Postby threenorns » 07 Jan 2013, 12:10

if there's one thing she's not, it's "common":

Kate Middleton, the Princess-to-be who is constantly described as a “commoner” is actually anything but. Recent news reports have discovered what the Royals have already known – Commoner Kate is actually a blueblood. The monicker of “commoner” is merely for the benefit of a “profane” populace that now feels that their earthly gods known as the “Royal” family have the same feelings and emotions as themselves.

Indeed, It turns out that Kate has quite the impressive family background.

Her relatives include various celebrities such as Guy Ritchie (the ex-husband of Madonna) and TV host Ellen DeGeneres. Yet Middleton’s relatives also have more than mere connections to the entertainment industry.

Genealogical research reveals that she is related by blood to the author of the “Star Spangled Banner,” Francis Scott Key, as well as famous WWII General George Patton. Another distant relative, notorious Freemason and American President George Washington, in addition to her connection to “several families who colonized Virginia in the late 1600s,” also ties Middleton to some rather prestigious bloodlines. It seems the future Queen of England has a great many connections to America’s past.

But Middleton’s connections do not stop with America’s colonies. She is also related by bloodline to the infamous Sir Thomas Leighton, Governor of Guernsey and enthusiastic supporter of hanging, drawing, and quartering.

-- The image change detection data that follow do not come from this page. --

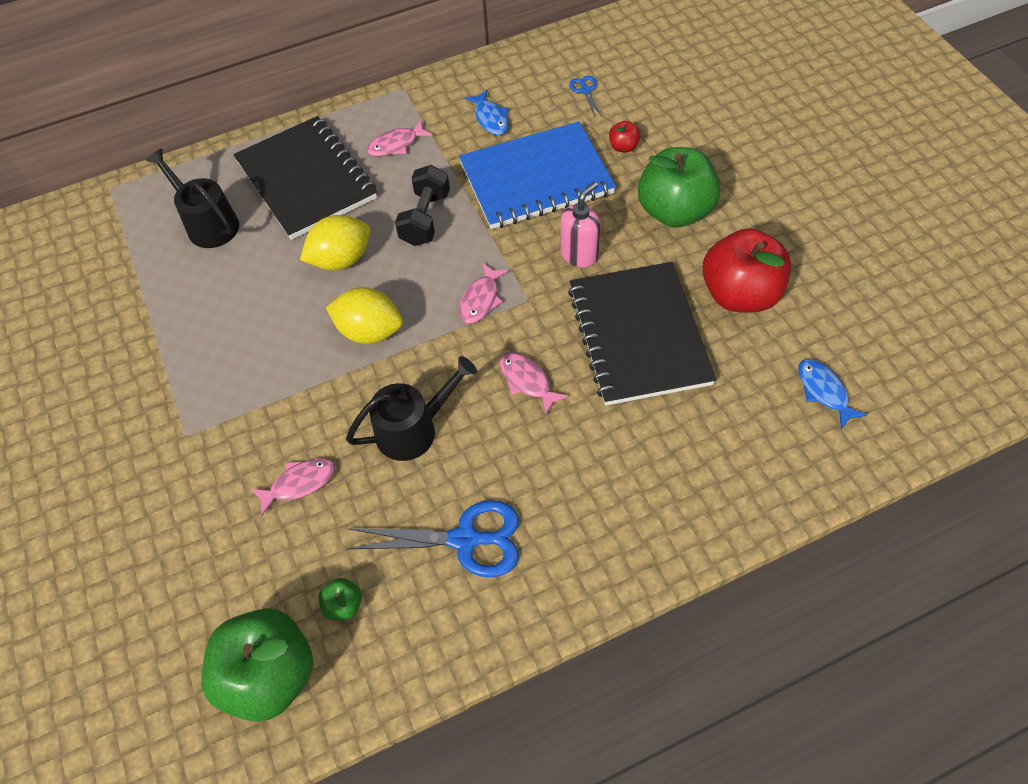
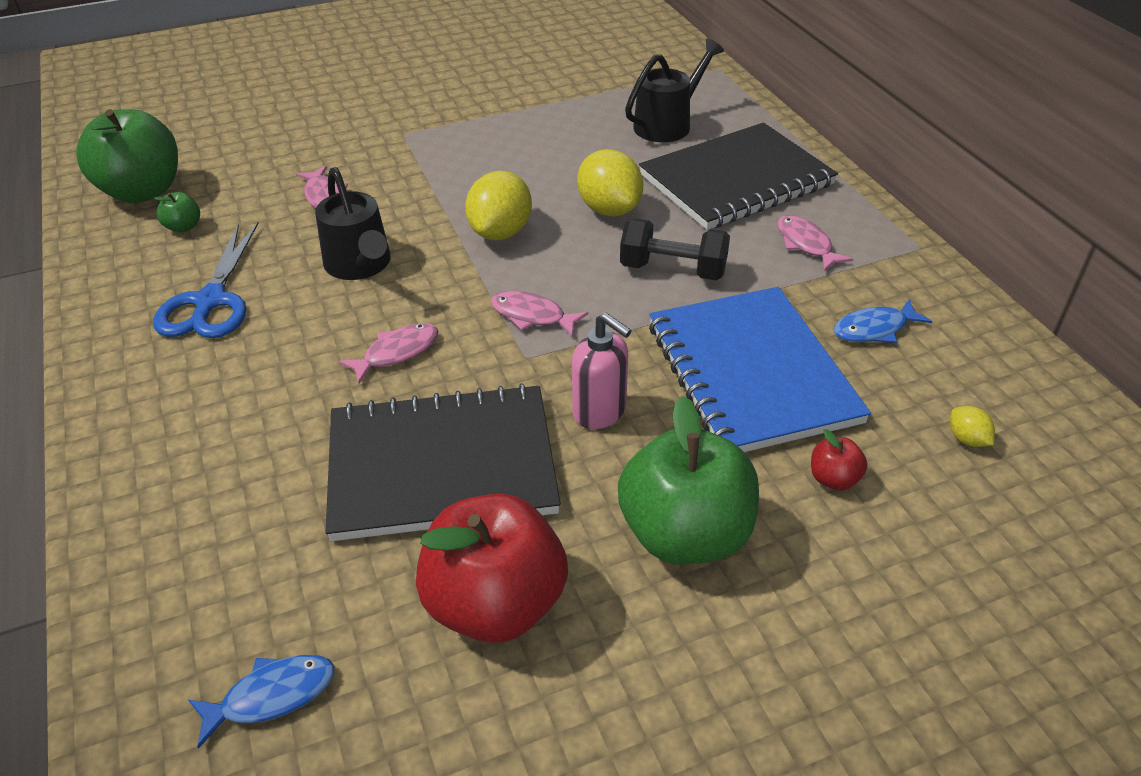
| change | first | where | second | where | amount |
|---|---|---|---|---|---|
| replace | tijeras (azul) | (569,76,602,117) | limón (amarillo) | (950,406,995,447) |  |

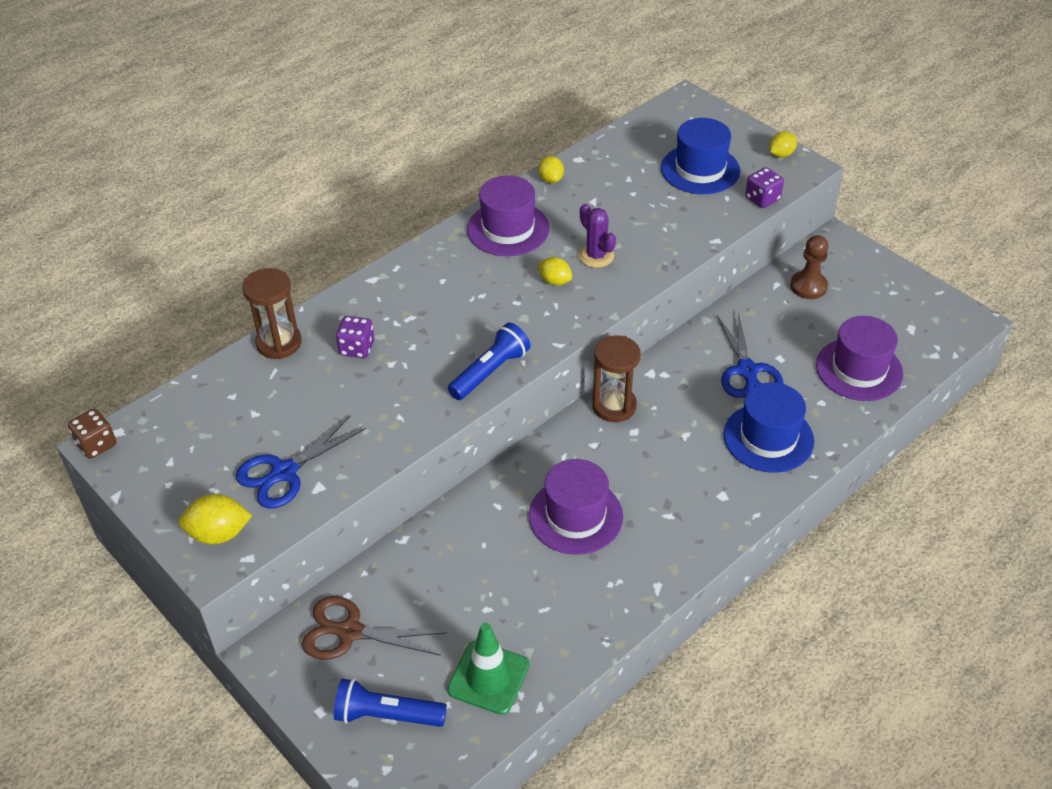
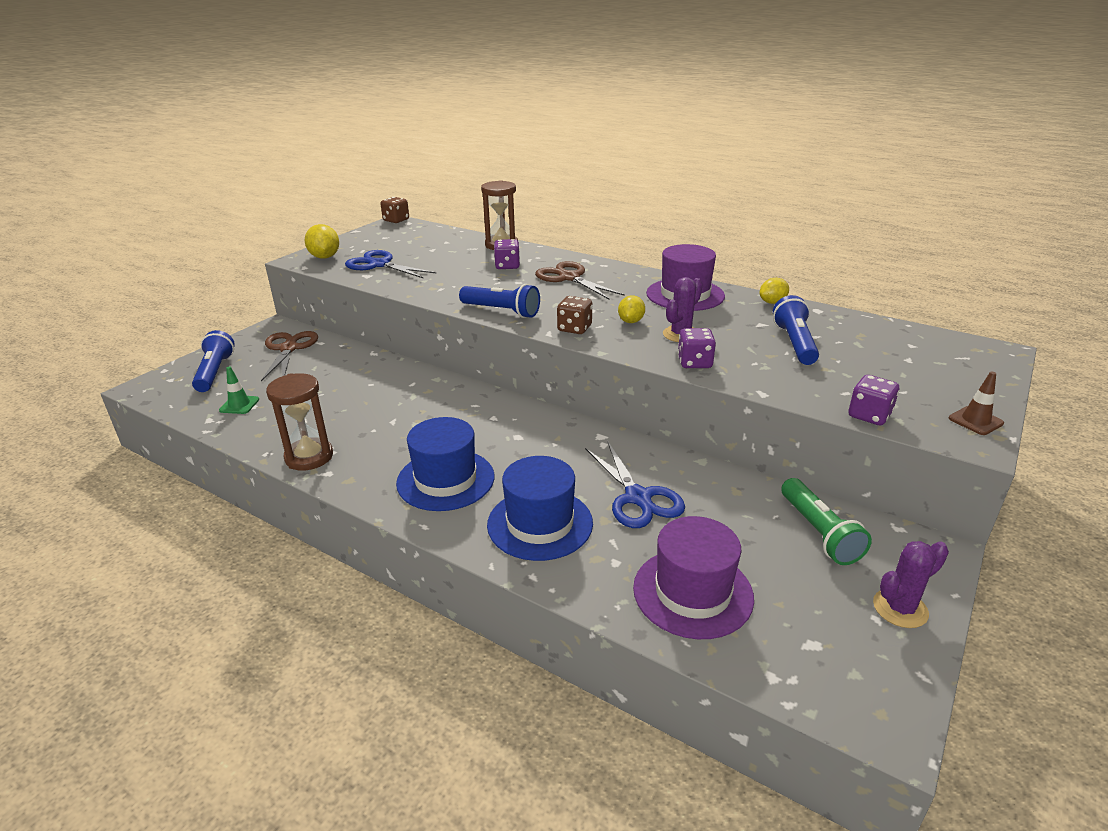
| change | first | where | second | where | amount |
|---|---|---|---|---|---|
| resize | cono de tráfico (verde) | (447,623,529,715) |  | (219,367,259,414) | x0.57 |
| delete | sombrero (morado) | (529,459,623,555) |  |  |  |
| move | reloj de arena (marrón) | (592,336,641,422) |  | (266,373,333,471) |  |
| move | sombrero (azul) | (661,118,740,194) |  | (396,417,494,511) |  |
| rotate | tijeras (azul) | (717,312,783,398) |  | (585,441,685,528) | 90 degrees counterclockwise |
| replace | limón (amarillo) | (769,131,797,158) | cono de tráfico (marrón) | (949,372,1004,435) |  |
| replace | peón (marrón) | (790,235,828,299) | lámpara de mano (verde) | (781,478,872,565) |  |
| insert |  |  | tijeras (marrón) | (535,261,625,299) |  |
| insert |  |  | dado (marrón) | (557,296,592,334) |  |
| insert |  |  | dado (morado) | (678,328,716,368) |  |
| insert |  |  | lámpara de mano (azul) | (773,295,819,365) |  |
| insert |  |  | cactus (morado) | (873,541,949,628) |  |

Some more interesting names that pop up in Middleton’s ancestry include Hobbes and Davenport, with the latter gaining some infamy in the United States in the early twentieth century.
Nevertheless, if one were still doubtful about whether or not Commoner Kate was truly as “common” as she is being portrayed in the globalist mainstream media, one need only look to one of her current living relatives as proof of her blueblood connections – Prince William.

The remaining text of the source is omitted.